Sunday, July 8, 2012

Family Gatherings 2012

(I wrote this three years ago the last time this Gospel came around, and General Convention was happening.  Seems just as true this time, so I made only minor changes.  But in case you are wondering, this was NOT my sermon this morning...)
“Prophets are not without honor, except in their hometown, and among their own kin, and in their own house.”
This is a popular saying of Jesus. It is found in some form in every Gospel, including the Gospel of Thomas.
It seems a most appropriate subject matter after a July 4th week, for my hunch is that as families gathered, there’s been at least one instance of someone thinking (and hopefully not saying aloud) “who does she think she is.” I’m also willing to bet that the flipside is true: that someone in the family felt disrespected among their friends and neighbors this weekend.
There just might be some instances of this at the “Family Gathering” happening in Indianapolis this week…
So, in this spirit, I’d like to explore the Mark’s version of the story (Mk 6:1-6) in terms of family dynamics.
Now, there’s an inherent danger any time we use a “Jesus conflict” to relate to our human conflicts. The assumption is that if one of us is pegged as “Jesus”, then they must be in the right, and anyone opposing or countering Jesus must be in the wrong.
Let’s resist that temptation for now, and speculate on the story.
Jesus is in his hometown. The Sabbath day arrives, and he started teaching in the temple.
I wonder if this was the intent of the trip, to teach in the synagogue, or was he primarily home visiting family and neighbors? Had the local rabbi been bugging Jesus: when are you coming home and sharing your good news with us? Was teaching the primary reason to return to his hometown, or was this some work on the side while visiting family, or perhaps even an excuse to get out of the house? I can’t tell, but it seems clear that Jesus ultimately places himself in the public domain.
So he does his thing: he astounds people with his insight into the scriptures, with his healing abilities, and with his general wisdom: and then they begin to resent him.
The question is: why do they resent him?
Well, the other people who resented Jesus were those in power: the synagogue leaders and the scribes, who felt threatened by him.
Something similar must have been going on...why would Jesus’ family and neighbors feel threatened by him?
The answer again is a change in dynamics and established order. Jesus’ place in the hometown was clearly perceived: son, brother, neighbor, carpenter.
Jesus comes back very different, and it clearly shows. His perceived place no longer clearly fits, and it produces anxiety.
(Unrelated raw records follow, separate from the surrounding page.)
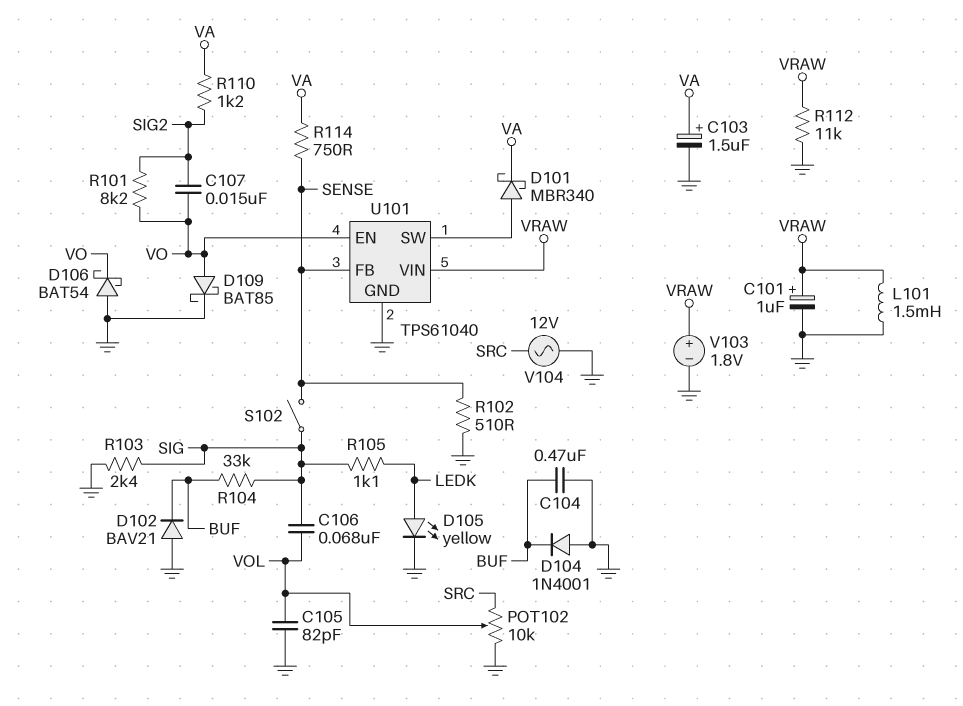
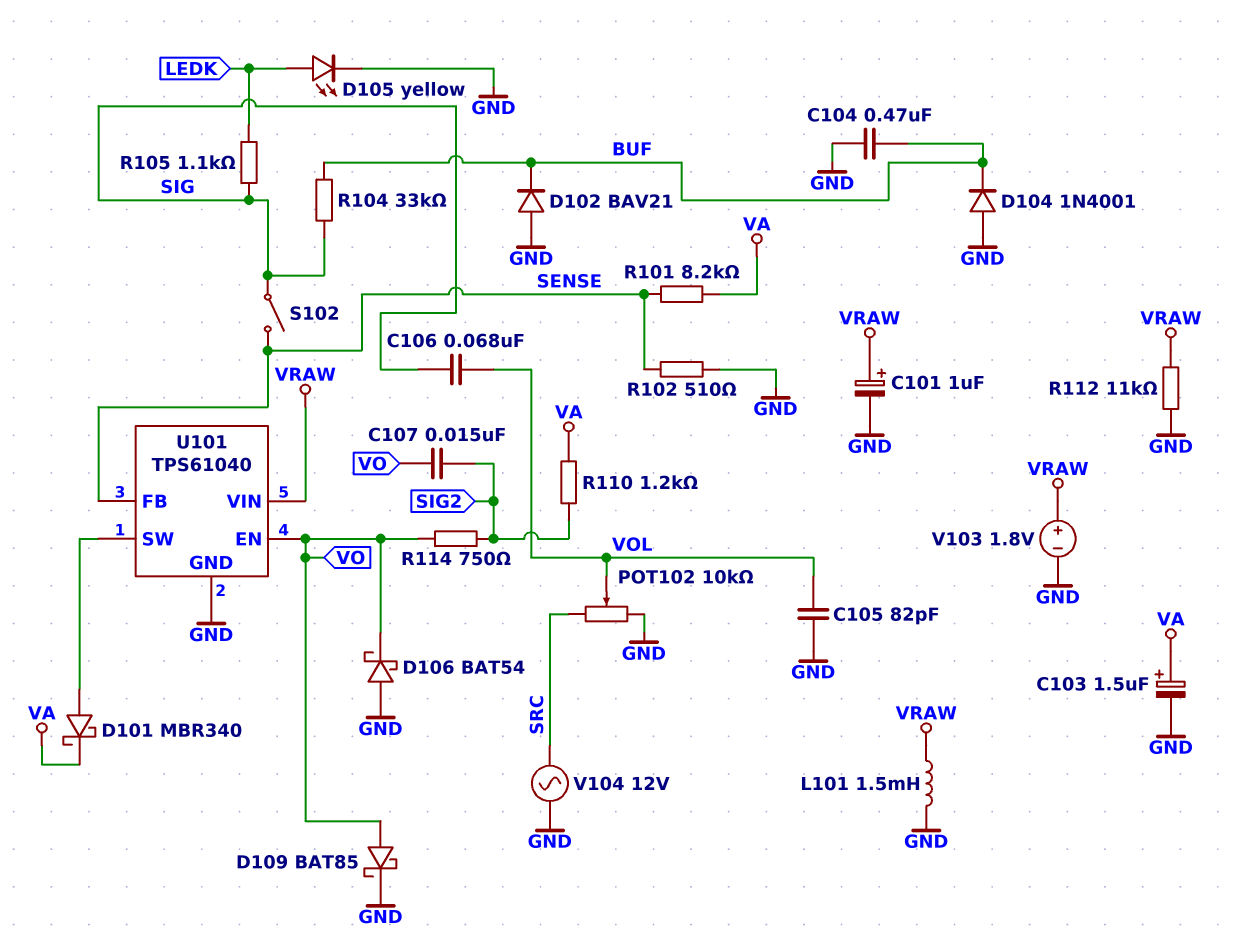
R101: 8.2k (SIG2, VO) -> 8.2k (SENSE, VA)
R103: 2.4k (GND, SIG) -> none
R114: 750 (SENSE, VA) -> 750 (SIG2, VO)

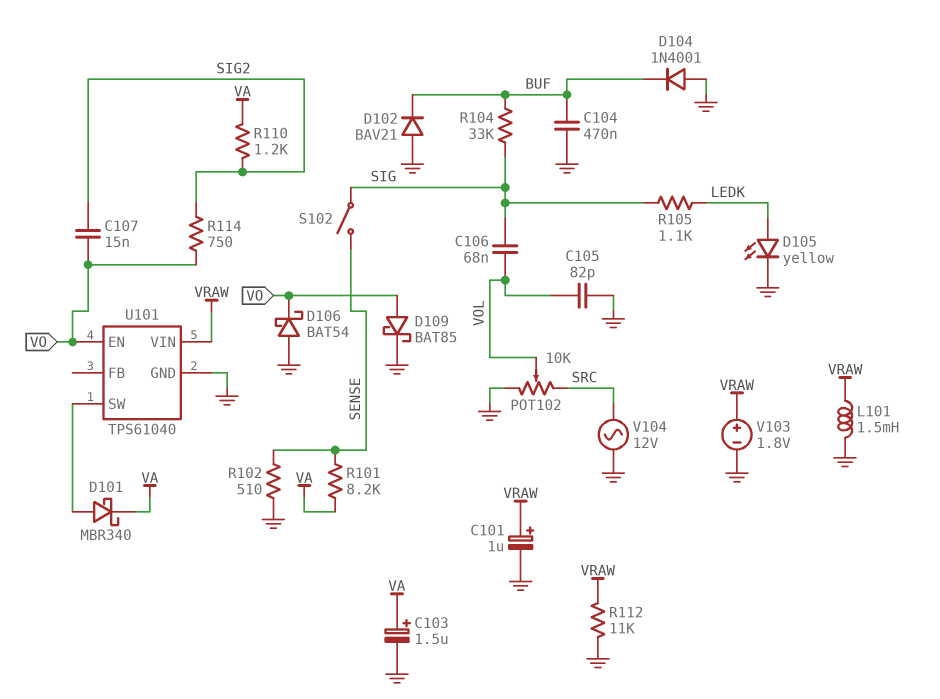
U101 pin FB: SENSE -> none

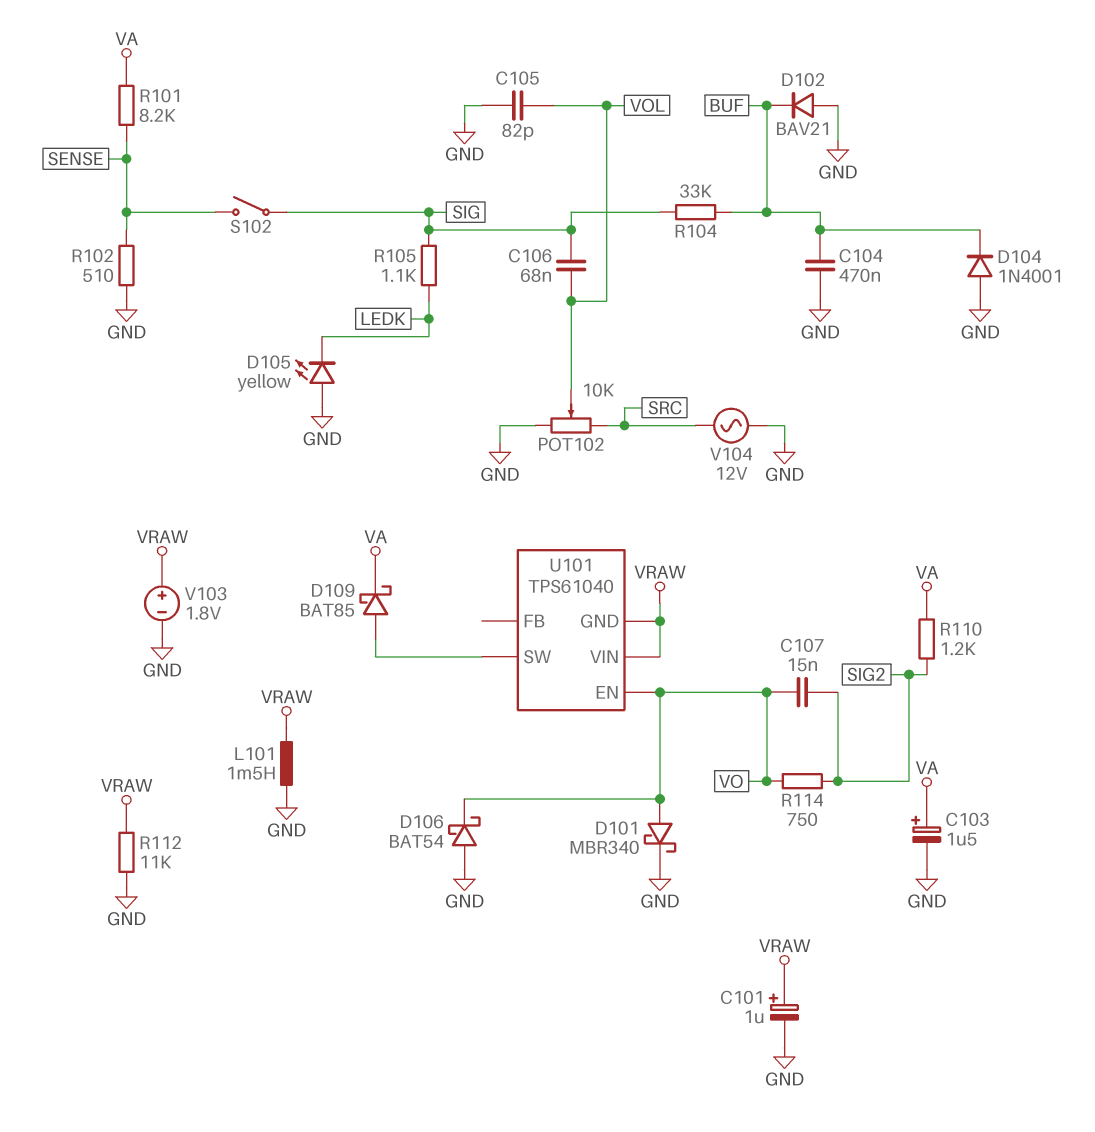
D101: schottky MBR340 (A U101/SW, K VA) -> schottky MBR340 (A VO, K GND)
D105: LED yellow (A LEDK, K GND) -> LED yellow (A GND, K LEDK)
D109: schottky BAT85 (A VO, K GND) -> schottky BAT85 (A U101/SW, K VA)
U101 pin GND: GND -> VRAW

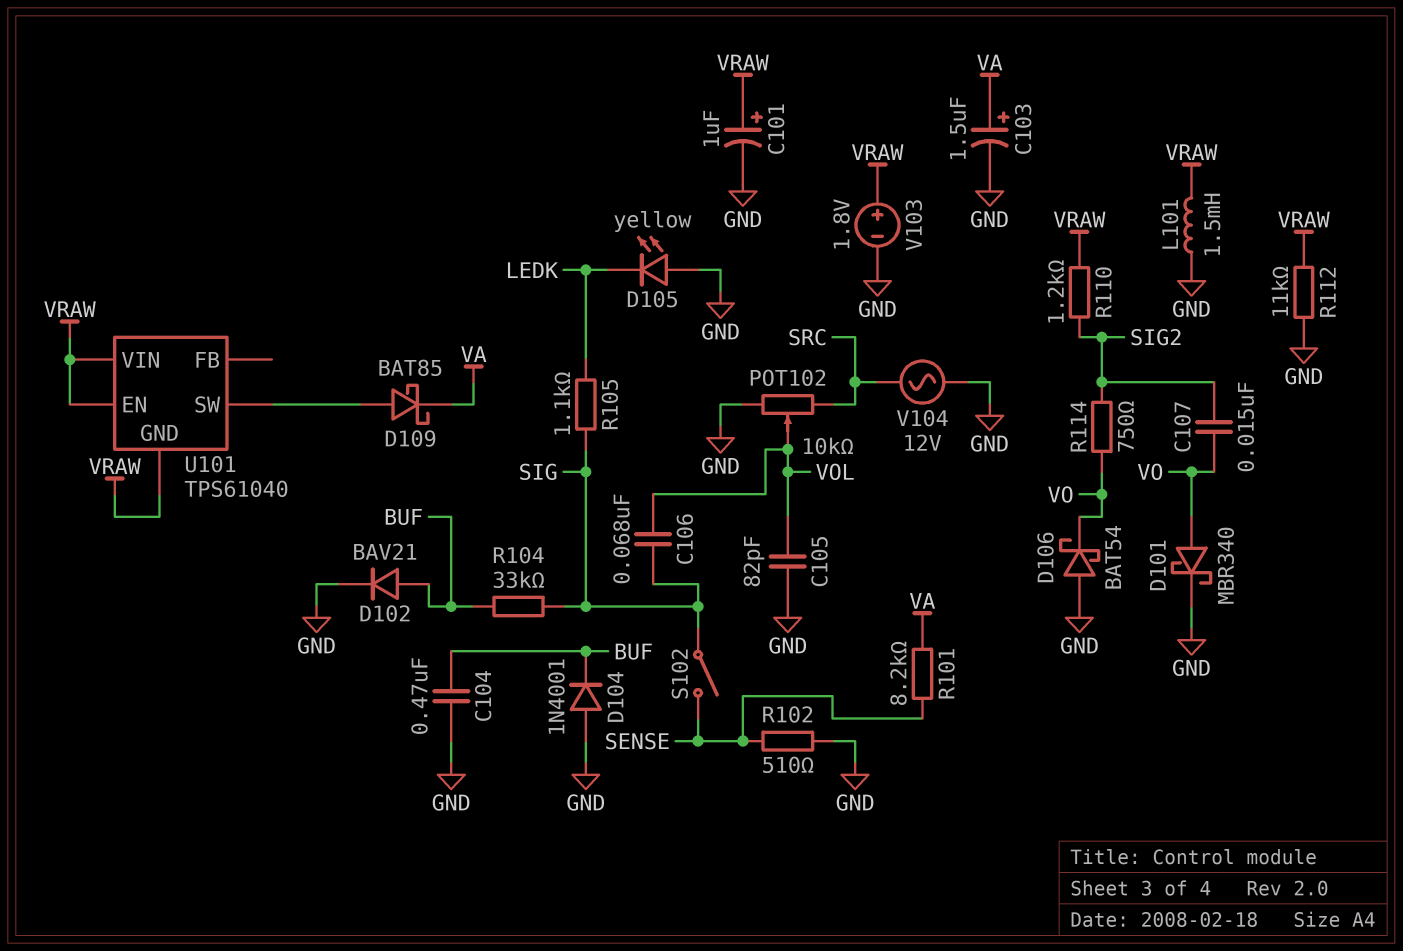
D102: diode BAV21 (A GND, K BUF) -> diode BAV21 (A BUF, K GND)
R110: 1.2k (SIG2, VA) -> 1.2k (SIG2, VRAW)
U101 pin EN: VO -> VRAW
Some may be unnerved that this guy had changed so much, and some might even be resentful that their lives have, in comparison, changed so little.
It’s not surprising that the reaction is strongly negative.
Jesus shares some responsibility in this reaction. Remember, he has been transformed: transfigured by God. In the Gospel of Mark, he left his hometown a carpenter, and came out of the waters of baptism as God’s anointed. He is a changed man.
So he enters his hometown, knowing he’s a very different person then when he left. Jesus can’t, and shouldn't hide who he is. He should not simply play along like everything’s the same. But the situation called for a different approach than “business as usual.” Honest, intimate conversations on who he’d become, and what he now understood, would surely have gone over better then mass teaching in the synagogue. His family and neighbors perceived that Jesus had spiritually changed, and, unsure of where they still connected to him, they reacted negatively.
The results are striking: an inability to carry out the ministry. Jesus is unable to transform anyone’s life.
We have all been on both sides of this spectrum: the one who’s changed, and the one who’s unaware of the change, and upon realization, unsure what the change means to the relationship.
There’s no easy way to handle this: change is difficult, and produces anxiety by its unknown quality. Change is, however, always happening in one way or another, and pretending otherwise does not make it go away.
We are called, like it or not, to honestly explore our changes and new understandings with a gentleness in nature...whether we are the one who’s changed, or we are the one unsure as to what the change means.
Transformation does not absolve us from our relationships to our families and our neighbors. The only way to reconcile these relationships, however, is to be the change that God has called us to be: loving those who are still our family, searching out the quiet moments for the sharing of stories, and boldly proclaiming that God has called us to something new.

Friday, July 6, 2012

Presbyterians "steal spotlight" from Episcopalians (in the eyes of the Mainstream Media)

I guess it's still true:  whoever talks about SEX more gets more press.

(Even if no one is actually talking about "sex", but I digress...) 

From the Chicago Tribune:
The U.S. Presbyterian Church on Friday narrowly rejected a proposal by same-sex marriage proponents for a constitutional change that would redefine marriage as a union between "two people," rather than between a woman and a man. 
The 338-308 vote followed nearly four hours of heated debate at the Church's General Assembly in Pittsburgh, a biennial gathering to review policy. 
The Church, with around 2 million members, currently allows ministers to bless gay unions but prohibits them from solemnizing homosexual civil marriages.
Opponents of the change argued the move would alienate the Church from Presbyterian churches in other countries, while backers said it should be a leader in advocating for the acceptance of same-sex marriage.
Michael Wilson, of Lancaster, Pennsylvania, told the General Assembly the proposal threatened to "tear the Church apart."
But Piper Madison, from North Alabama Presbytery, said "the Church doesn't ask us to do what others approve of, it asks us to do what is right."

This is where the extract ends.